Putting the fun back into Parking
The Parking Prankster
A letter before action (sometimes called letter before county court claim) is the last stage before filing a court claim, so if you get one of these it is likely the parking company intend taking you to court. At this staqe the parking company are hoping you will panic at the arrival of a claim form, and will immediately pay up. If you defend the claim, then it will cost the parking company far more than the parking charge even if they win. However, it will also be many hours of work for you, so in one sense it will be a pyrrhic victory for whoever comes out the eventual winner. Your task at this stage is therefore to convince the parking company you will not be a pushover in the hope they will see sense and desist.

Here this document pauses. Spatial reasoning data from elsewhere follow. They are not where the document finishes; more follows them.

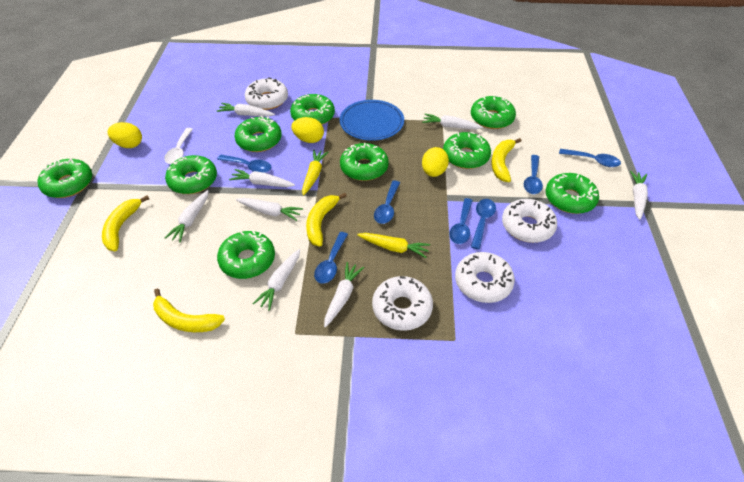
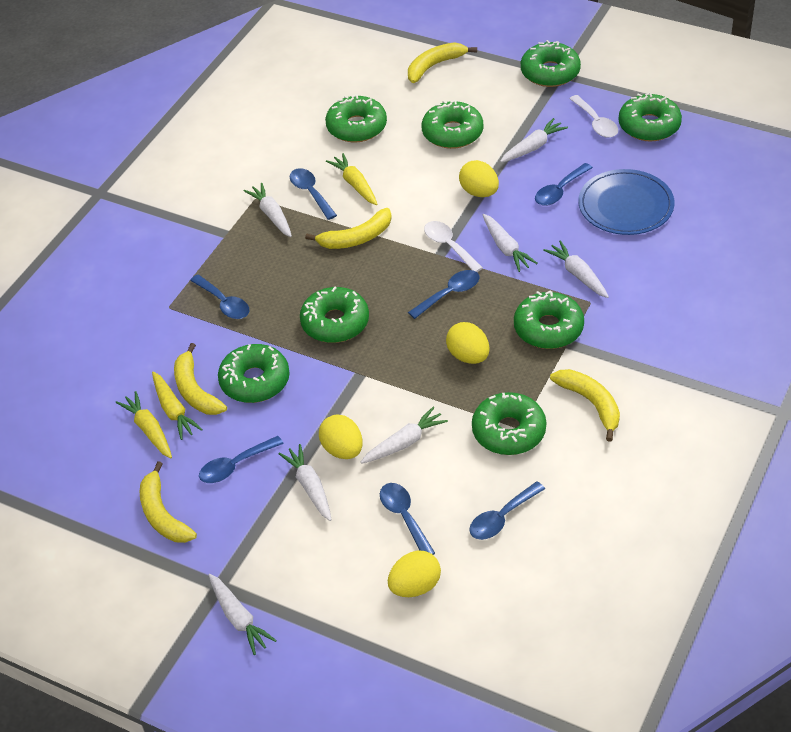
green donut: 9 -> 8
white carrot: 8 -> 7
white donut: 4 -> 0
white spoon: 1 -> 2
yellow banana: 4 -> 5
yellow carrot: 2 -> 3
yellow egg: 3 -> 4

Before taking court action the parking company should have sent you a letter explaining that their dispute resolution has ended. If they don't they are breaking the law and can be reported to their trade association (BPA or IPC) and Trading Standards. Details on the legislation are here. The Act came into force on 9th July. The relevant section is 19(2)
19(2) Where a trader has exhausted its internal complaint handling procedure when considering a complaint from a consumer relating to a sales contract or a service contract, the trader must inform the consumer, on a durable medium— (a) that the trader cannot settle the complaint with the consumer; (b) of the name and website address of an ADR entity which would be competent to deal with the complaint, should the consumer wish to use alternative dispute resolution; and (c) whether the trader is obliged, or prepared, to submit to an alternative dispute resolution procedure operated by that ADR entity.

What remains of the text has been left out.